Chapitre 35

La nuit ne tarda pas à recouvrir les quartiers bourdonnants de Balondiel. Bamyane les avait convaincus de rester se reposer chez lui avant qu'ils ne retournent au campement, le lendemain.

L'elfe ne savait s'il devait se réjouir de passer ce temps loin de Locea ou se lamenter de l'odeur pestilentielle qui se dégageait des remises. Duncan s'abîmait dans une contemplation tenace, le regard fixé sur les cartes du locataire. Quant à Jenny, elle paraissait exploser dans cet habitacle si étroit.

— Je monte sur la terrasse, déclara-t-elle, je dois prendre l'air.

— Ne te fais pas trop remarquer, ordonna Duncan.

— Pas la peine d'intervenir dans ses moindres faits et gestes, l'attaqua Morgal.

L'astre sentit son sang ne faire qu'un tour : ce gnome lui sortait les yeux de la tête !

— Disparais !

L'elfe s'exécuta sans broncher, laissant son supérieur seul avec Bamyane.




Sur le toit, Jenny essayait de reprendre son calme. Mais la nervosité lui rongeait le sang et accentuait ses démangeaisons capillaires. Quelle plaie ! Elle demanderait à Locea quelque onguent pour soigner ça.

— Tout va bien, Jenny ?

Elle se retourna vers Chérubin qui lui tendait un gobelet de thé chaud.

— Tu pourrais avoir froid, se justifia-t-il en insistant.
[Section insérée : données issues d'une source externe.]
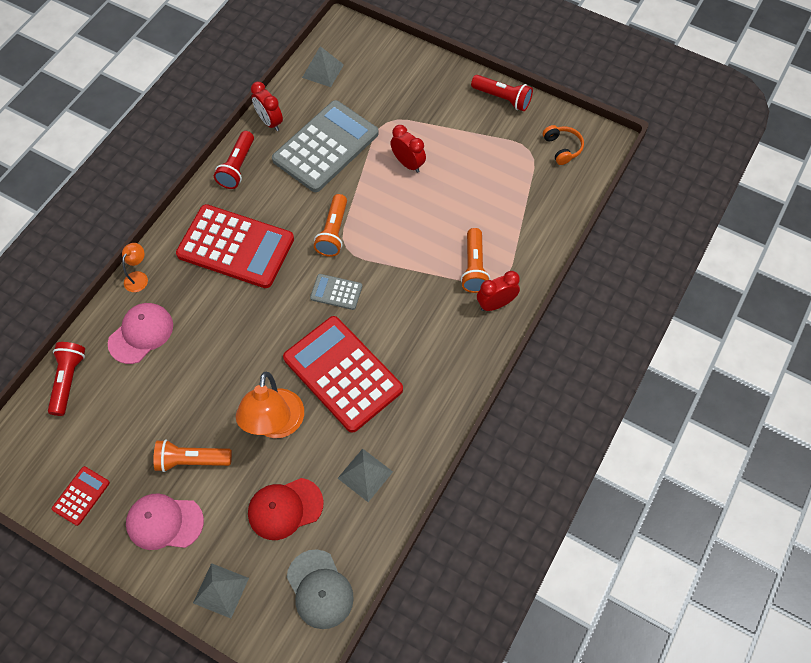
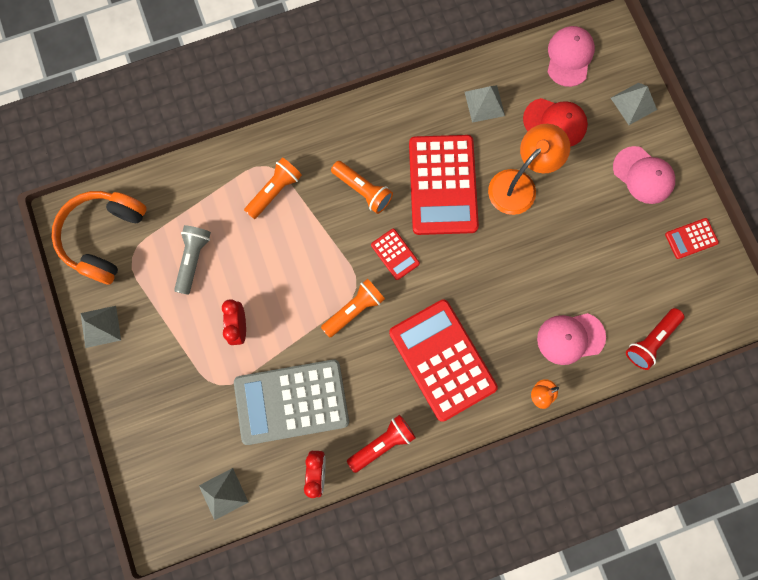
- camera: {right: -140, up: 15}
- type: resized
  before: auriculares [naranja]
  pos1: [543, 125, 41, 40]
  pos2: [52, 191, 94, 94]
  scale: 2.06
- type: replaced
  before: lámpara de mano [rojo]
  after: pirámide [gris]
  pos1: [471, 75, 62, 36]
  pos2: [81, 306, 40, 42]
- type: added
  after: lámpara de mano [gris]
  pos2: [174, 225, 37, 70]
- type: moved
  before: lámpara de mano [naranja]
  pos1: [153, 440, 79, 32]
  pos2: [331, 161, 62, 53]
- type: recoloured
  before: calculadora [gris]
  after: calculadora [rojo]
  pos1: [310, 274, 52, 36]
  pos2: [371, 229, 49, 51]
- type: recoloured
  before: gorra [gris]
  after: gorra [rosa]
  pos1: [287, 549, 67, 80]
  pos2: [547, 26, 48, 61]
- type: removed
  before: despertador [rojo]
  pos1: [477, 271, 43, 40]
— Qu'est-ce que tu veux, le gnome ?

— Rien pourquoi ?

Elle accepta le verre de terre cuite :

— Tant d'amabilité ne te ressemble pas. Tu tentes de me soutirer quelque chose...

— Désolé mais tu n'as rien à m'offrir, Jenny. C'est un geste purement gratuit.

— Si tu le dis...

Elle s'assit sur une caisse mais son ami préféra rester debout.

— Je ne supporte pas cet endroit, soupira-t-il, une fosse commune me serait plus sympathique. Je ne sais pas si c'est l'odeur, la saleté où la vue de toute cette merde ambiante.

— C'est sûr. Ton palais te manque toujours à ce que je vois... Figure-toi que j'ai grandi dans ce genre de quartiers. Je n'avais même pas un toit au-dessus de ma tête.

— Grandi ? Quel genre d'astre grandit ?

— Je suis hybride, Chérubin.

Jenny baissa la tête comme pour atténuer l'impact de cette révélation.

— Cela ne change rien pour moi, tu sais.

— Bien évidemment, ricana-t-elle amèrement, tu mets tous les non-elfes dans le même panier.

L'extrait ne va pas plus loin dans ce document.